Security and Privacy

Katmai is a cloud-based solution, hosted by AWS data centers that hold certifications such as ISO 27001 and SOC2. For further details on compliance, please explore AWS Security and AWS Compliance.

Our application servers are located in North American and Europe, but are accessible from around the world via the internet. 

We are currently in development for country-specific hosting for companies who have more stringent data sovereignty needs. 

We continually monitor and assess our service performance and use automatic alerts to ensure prompt responses to service disruptions.

Katmai's code undergoes auditing and peer review prior to being deployed on production servers. 

We are in the process of publishing a public uptime monitor. 

Uptime and reliability is a key focus, given that many companies run their real time communications on Katmai. 

Katmai continually improves our platform through feature additions, bug fixes, and  performance enhancements multiple times per month.

Our development cycle includes stage and testing environments, peer review, dedicated QA, soaking on beta servers, and multiple approvals before being deployed to production. 

Production data is kept separate from development environments. 

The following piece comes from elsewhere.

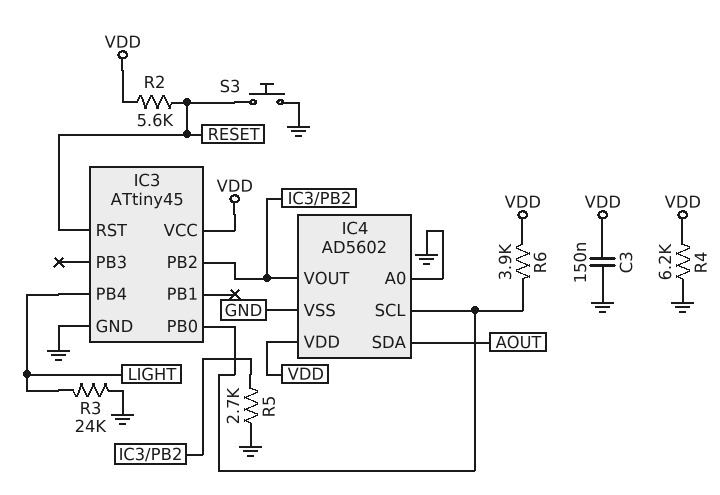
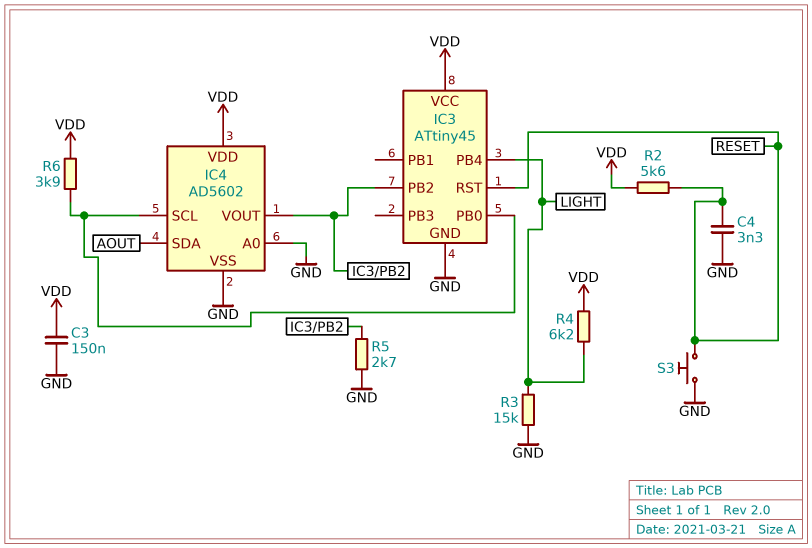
C4: none -> 3.3nF (GND, RESET)
R3: 24k (GND, LIGHT) -> 15k (GND, LIGHT)
R4: 6.2k (GND, VDD) -> 6.2k (LIGHT, VDD)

We work regularly with third party companies to conduct Pen Tests, such as Rapid7 and Synopsys.

Katmai's standard product offers username + password authentication, as well as Google SSO. 

Our Enterprise product offers Identity Provider Integration for managed onboarding, off-boarding, and administration. 

We currently support Amazon Federate, and are building support for Okta, Azure, Office365, and others. 

The audio and video conversations and associated data is secured with encryption both while in transit and at rest. All connections Katmai's services utilize encryption and are provided through SSL/TLS. The Services are only accessed through HTTPS. 

The PII gathered is First Name, Last Name, and Email.